アウトサイド・インは、文字通り外側から内側という意味で、外の環境の変化や条件を中心にして経営戦略を推進するやり方です。
反対にインサイド・アウトは、内側から外側という意味ですから、企業が持っている経営資源をベースにして何ができるかという経営戦略を推進するやり方です。
もちろん、一方だけの見方では、リスクが大きくなりますからバランスが必要ですが、人事においては特に、社会状況・顧客を理解していないことが多いのではないでしょうか。社会の変化や競合企業の人事戦略の変化に気付かない、分析をしていない、そのような状態で様々な人事戦略を実行しようとしても、共感が得られないことが多くなります。
また同時に、自社の強み・弱みなどを正しく理解するために、社員とコミュニケーションをとる、情報を収集する、データで分析するといったことも当然必要です。
両方のバランスを取りながら、戦略を描くことがこれからの人事には求められていきます。
インターナルブランディング
こういった変化の激しい環境下で重要となるのは、ブレない軸です。パーパスや自社が大切にしている価値観・行動指針を浸透させることです。単に、発信するという行為だけでなく、あらゆる場面で従業員たちがそれを体感できるように、組織風土づくりの施策に取り込んでいきます。

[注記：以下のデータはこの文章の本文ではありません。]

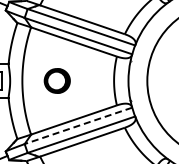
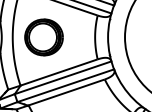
part: (57, 80) -> (44, 37), size x1.67
line: (78, 125) -> (63, 77), dashed -> solid

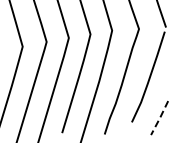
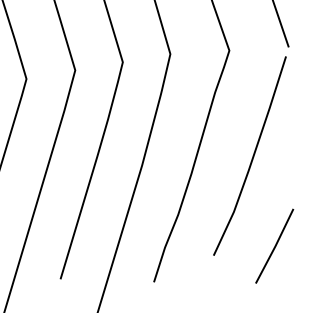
line: (160, 118) -> (276, 247), dashed -> solid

これからのVUCA時代では、タイムリーでオープンなコミュニケーションが不可欠です。人事はオープンなカルチャーをつくる立役者であり、従業員一人ひとりが、自分の仕事や自社に誇りと情熱、そして愛着心を持てるよう、エンゲージメントを高めるためのインターナルブランディングを推進する力が必要になります。
まとめ
人事部門の業務は、ミスや遅延が許されないものも少なくなく、また、直接お金を稼げるわけでもないので、どうしても「守り」の働きに重点を置きがちです。「守り」も当然大切ではありますが、同時に、「人事も業績に貢献するのだ」という視点に立ち、人事部門の役割を見つめ直すと、新たな戦略や施策が生まれてくるでしょう。